NHL Rule 64 is designed to bring attention to and more seriously penalize players (and teams) who repeatedly dive and embellish in an attempt to draw penalties. Fines are assessed to players and head coaches on a graduated scale outlined below:
Citation # Player Fine(s) * Head Coach Fine(s)
1 Warning N/A
2 $2,000 N/A
3 $3,000 N/A
4 $4,000 $2,000
5 $5,000 $3,000
6 $5,000 $4,000
7 $5,000 $5,000
8 $5,000 $5,000
\ For Head Coach, each FINE issued to a player on his Club counts toward total.*
Citations are issued by the National Hockey League Hockey Operations Department, which tracks all games, logs all penalties for diving or embellishment and flags all plays not called on the ice that in its opinion were deserving of such a penalty. A Citation is issued once Hockey Operations, through its internal deliberations, is convinced that a player warrants sanction.

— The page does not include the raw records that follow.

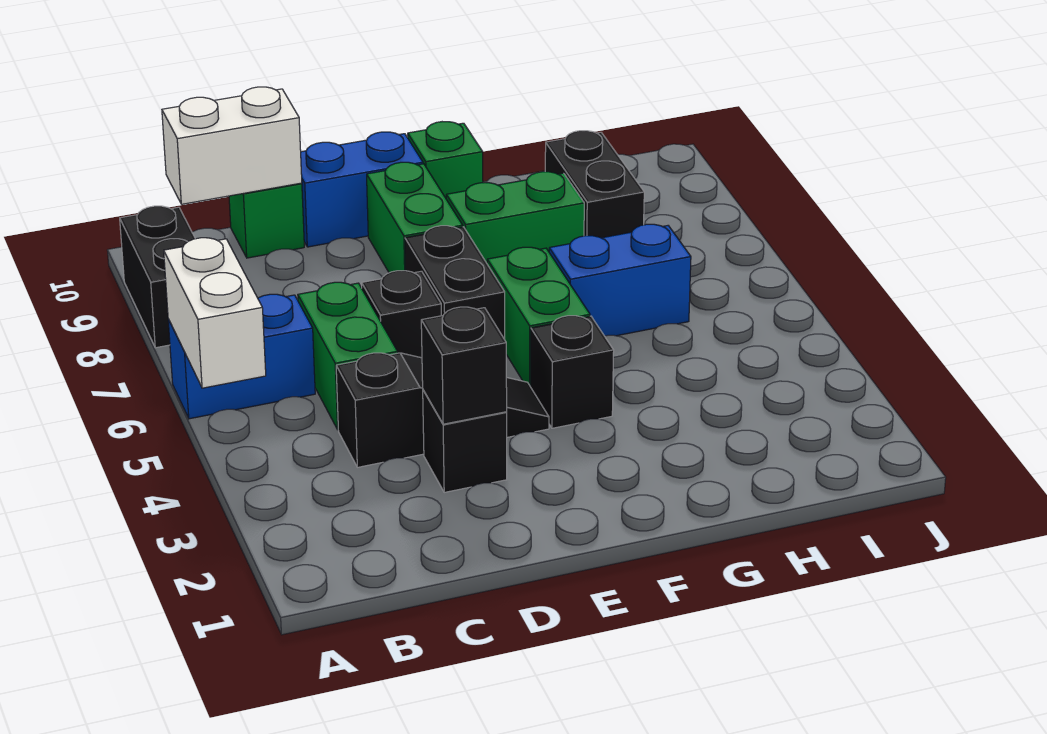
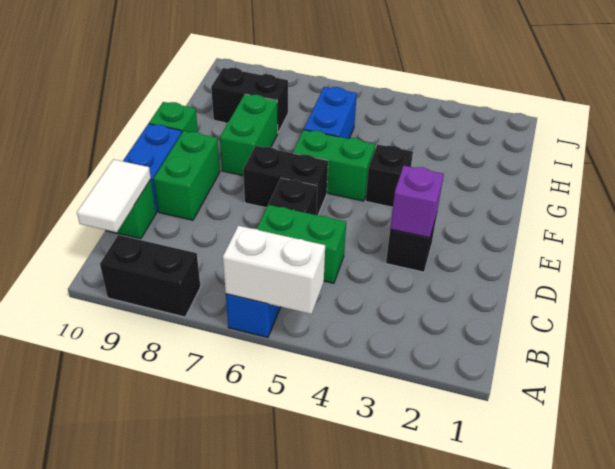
white brick B10:C10 level 2 -> white tile B10:C10 level 2
black slope C4:E4 level 1 top C -> none
black brick D3 level 2 -> purple brick D3 level 2
green brick E8:E9 level 1 -> green brick D9:E9 level 1

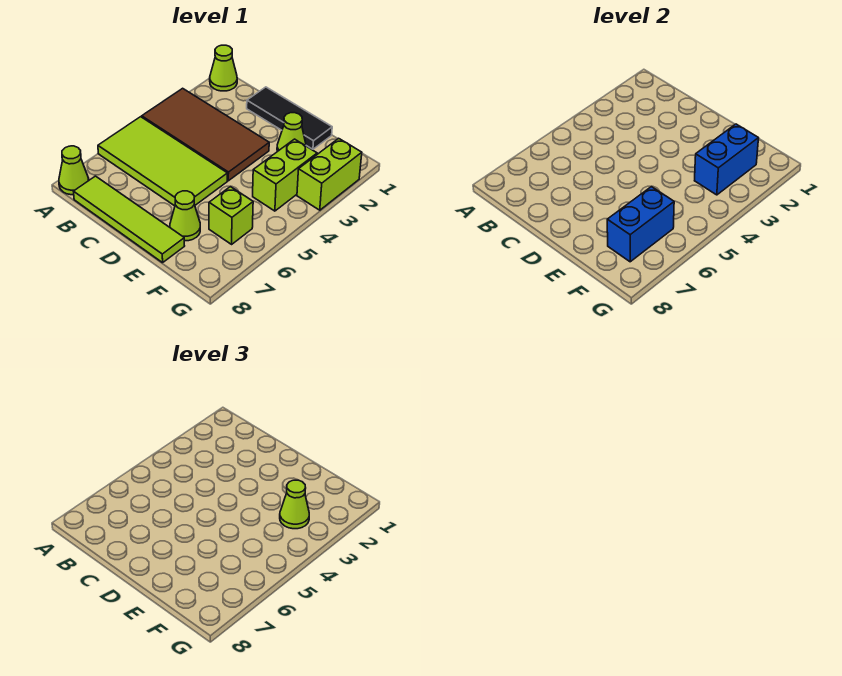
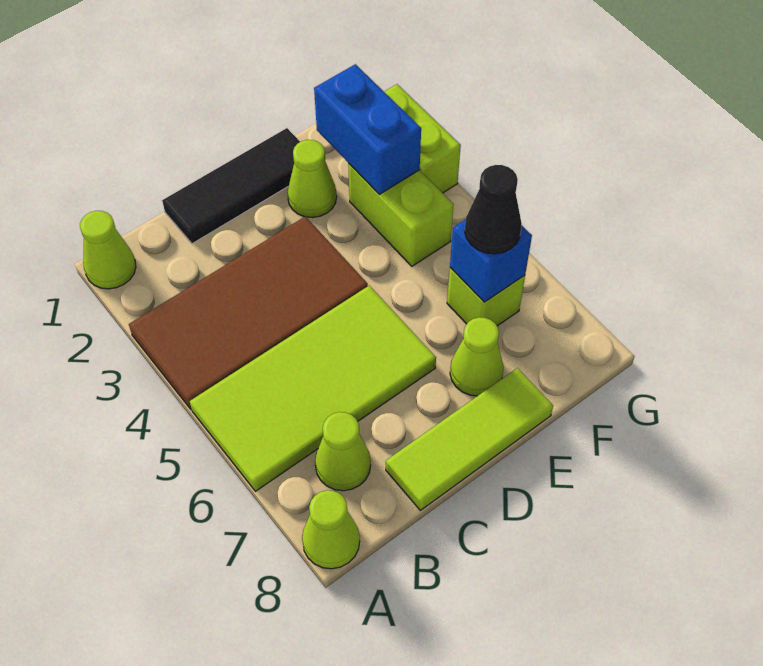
lime tile B8:E8 level 1 -> lime tile C8:E8 level 1
lime cone F3 level 3 -> lime cone B7 level 1
blue brick F6:F7 level 2 -> blue brick F6 level 2
none -> black cone F6 level 3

Burmistrov was issued a Warning following an incident flagged by NHL Hockey Operations during NHL Game No. 131 against Los Angeles on Oct. 27. His second Citation, which triggered the $2,000 fine, was issued
for an incident at 7:45 of the third period
during NHL Game No. 737 against Arizona on Jan. 26. Burmistrov drew a tripping penalty to Coyotes defenseman Michael Stone on the play.
The money goes to the Players' Emergency Assistance Fund.